Unfortunately those seem to be a consequence of using Xrandr transforms. It’s not a problem with the great high DPI work Marco’s done all over mutter for Wayland, but it is a problem with using Xrandr. You can see exactly the same two problems on any X desktop without using the PPA. For example on my machine the monitor is known as DP-2
so I can run this in a Xorg session:
xrandr --output DP-2 --scale 1.25x1.25
and it has the same problems of windows shrinking and the screen tearing.
In theory you can work around those by:
- Modifying all common toolkits/apps to honour fractional scaling at the right time; and
- Modifying Xorg and/or common graphics drivers, or maybe even mutter, to do an explicit wait for vblank when scaling (like with glXWaitVideoSyncSGI or glXWaitForMscOML).

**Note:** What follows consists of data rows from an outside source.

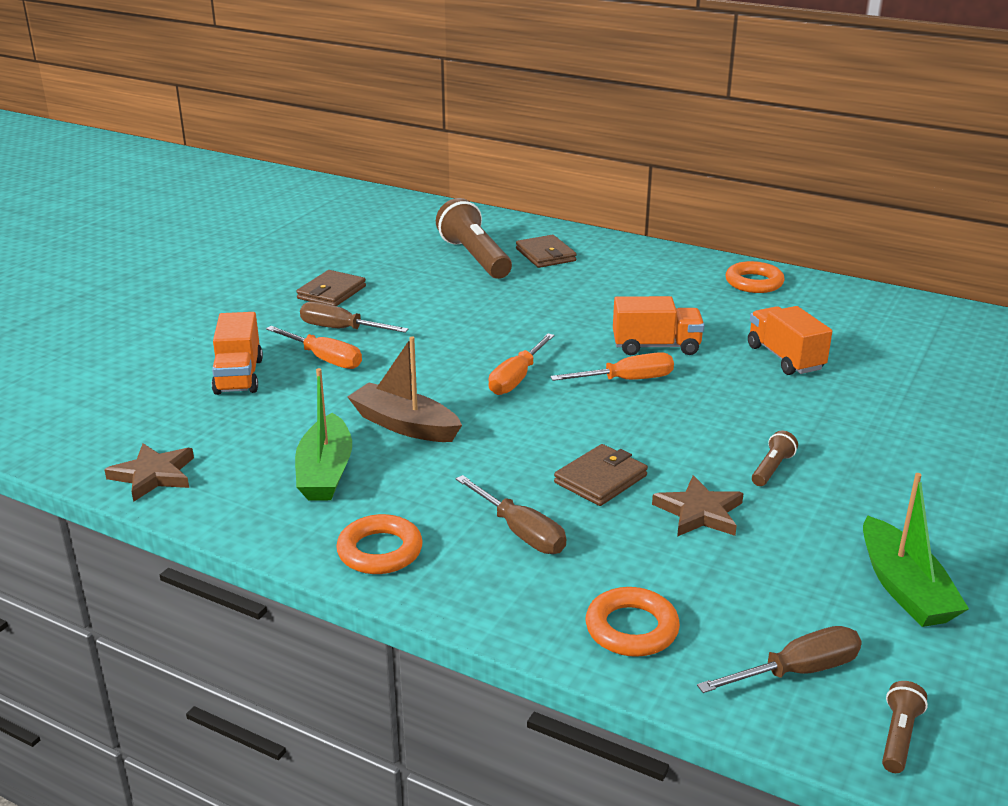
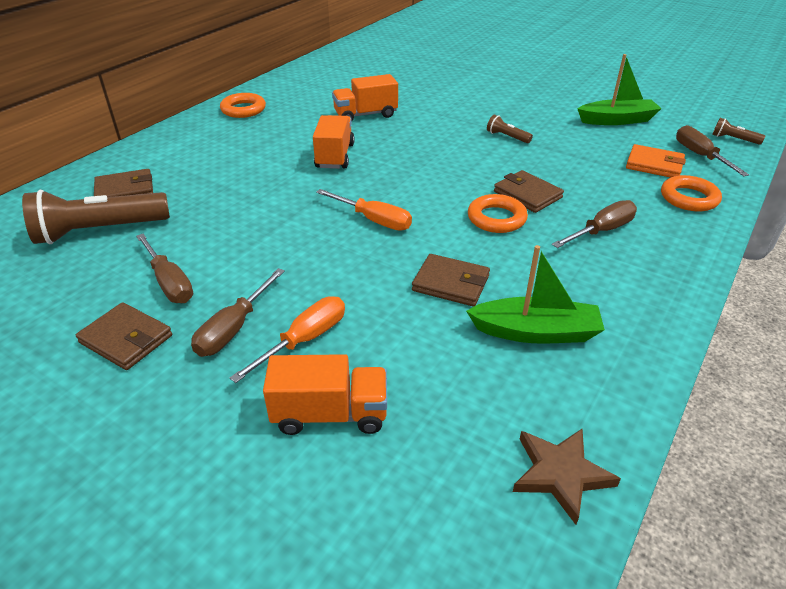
camera: 85 degrees left, 10 degrees up
(380, 551) = (646, 298): orange ring -> orange ring (496, 218)
(402, 296) = (169, 283): none -> brown screwdriver
(404, 425) = (451, 283): brown boat -> brown wallet
(627, 380) = (386, 172): orange screwdriver -> none
(699, 512) = (560, 164): brown star -> none
(736, 608) = (654, 165): none -> orange wallet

However even if such workarounds existed it would probably still be a bad idea for performance to use Xrandr, because:
- GPU memory usage is higher due to virtual framebuffers being larger than the physical screen resolution.

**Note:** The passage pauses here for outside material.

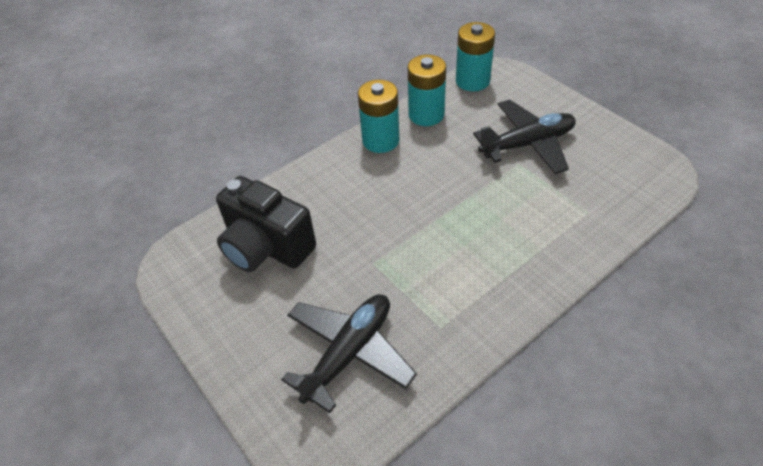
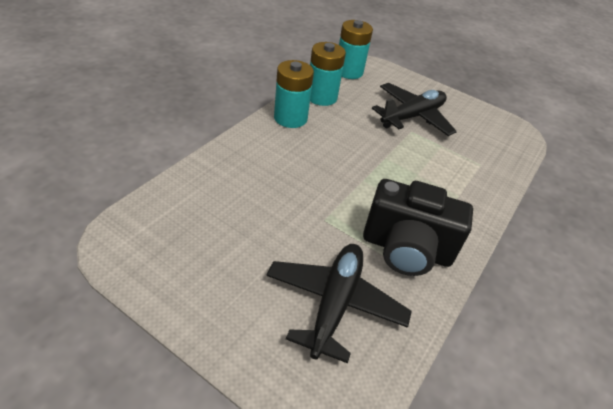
camera: 25 degrees left, 5 degrees down
(266, 247) = (216, 216): black camera -> black camera (406, 249)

- GPU fill rate will be lower if Xorg or the driver has to recomposite every frame. This hurts general performance and power usage.
- Xrandr scaling yields subpixel rendering, which makes rendering fractional scales a little blurry compared to integer scales.
- If you did modify Xorg or mutter to do an explicit wait for vblank with fractional scaling then there’s a chance that could lead to another frame higher latency than we already have (which is already too high).
- If you did modify mutter to do an explicit wait for vblank then that’s still not going to be perfect. We did that in Compiz up until 2012 and it did still tear a little near the top of the screen. To absolutely avoid tearing you need the final kernel page flip synchronized to the monitor’s vblank (frequency and phase). If Xrandr is abstracting that last step to support fractional scaling then we can’t control it properly in mutter, it would need to be done in Xorg and/or Xorg graphics drivers.
I am loving Marco’s high DPI work in Wayland sessions but think using Xrandr for this is a mistake.